What is happening is that I made a formal proposal to consider how we will
deal with these situations, where the national needs of a country for
making fine distinctions in coding languages is not needed at an
international level. You even stated at the meeting that this was a local
issue. It was also suggested at the meeting that the vote be deferred so
that we could further discuss the issue among those who are actively
applying these codes. In retrospect I feel that would have been the more
prudent action, but I obviously can't undo the past. I don't think any
decision must be absolutely irrevocable when evidence arises that there
may have been a better way to deal with the situation.
However, it appears that I don't have enough support in this group for the
proposal to seriously be considered. This issue will continue to come up
and we will have to deal with it. I urge the group to think about an
extensibility mechanism to allow for these national needs to be met along
with international needs as well as the need for a stable standard because
of the millions of records that now exist using these codes.
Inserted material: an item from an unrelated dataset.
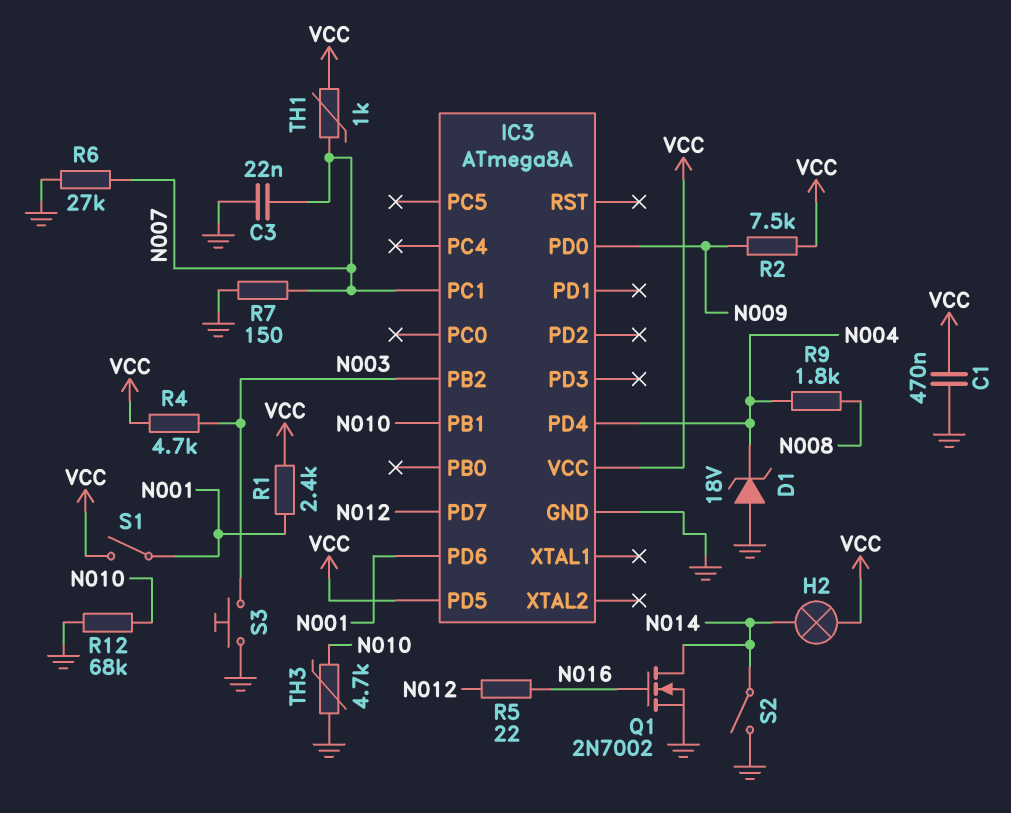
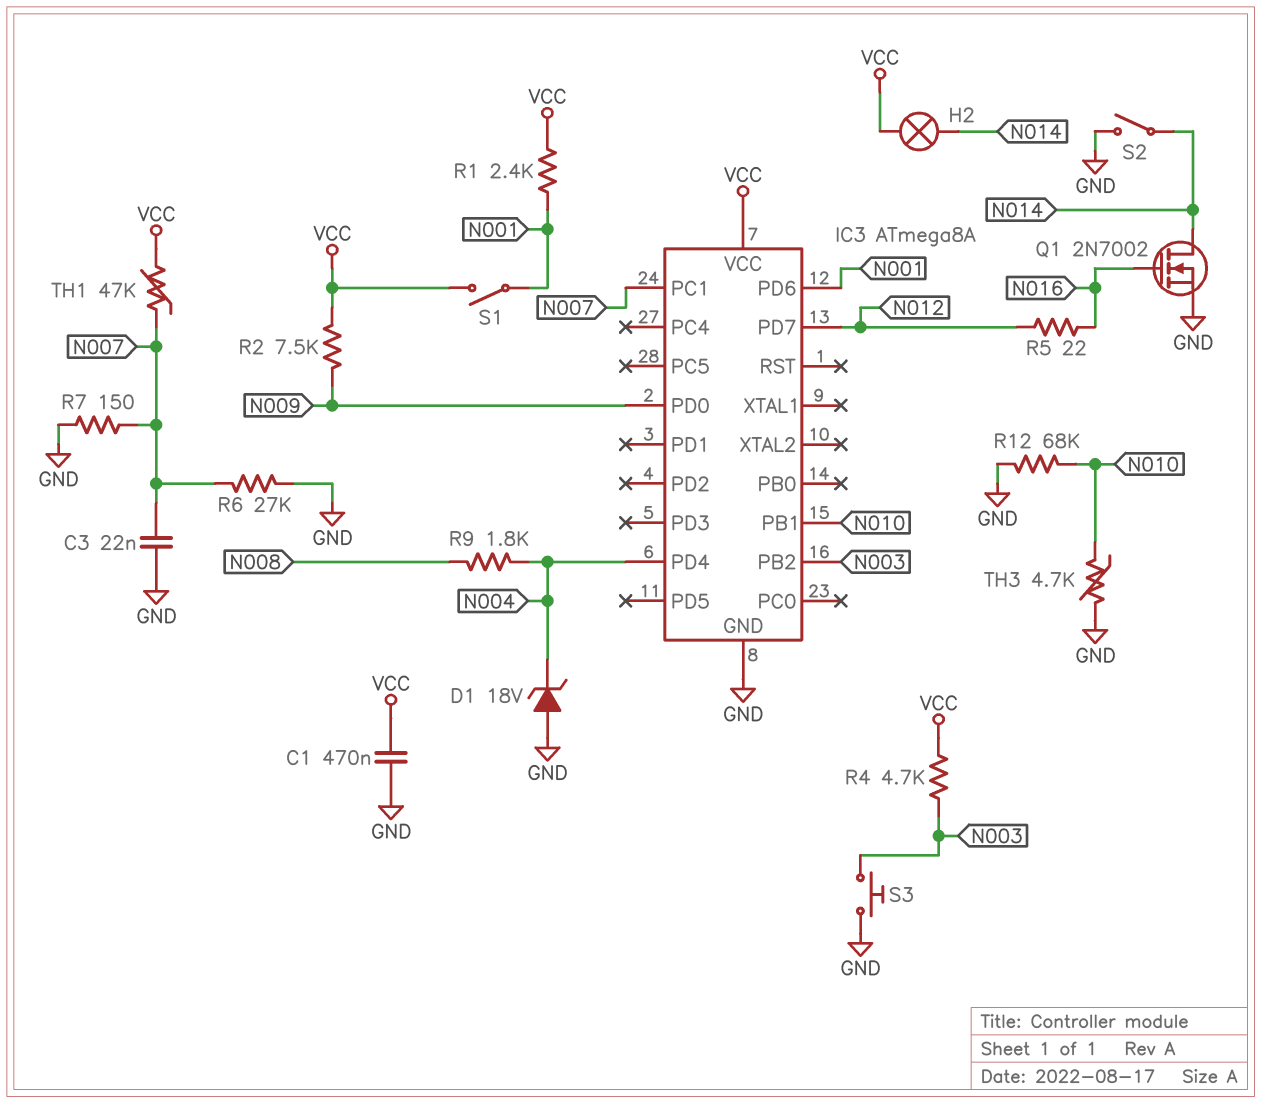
IC3 pin PD5: VCC -> none
TH1: 1k (N007, VCC) -> 47k (N007, VCC)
And, I don't see that anyone is suggesting that we readdress all the
issues that were decided at the meeting. There was only the one that was
questioned dealing with Norwegian.
Rebecca
On Mon, 6 Mar 2000, [iso-8859-1] Håvard Hjulstad wrote:
> Dear JAC members,
>
> What is actually going on here?
>
> The way I see it, we made a unanimous decision in the JAC to include three
> identifiers for "Norwegian", "Norwegian Bokmål", and "Norwegian Nynorsk"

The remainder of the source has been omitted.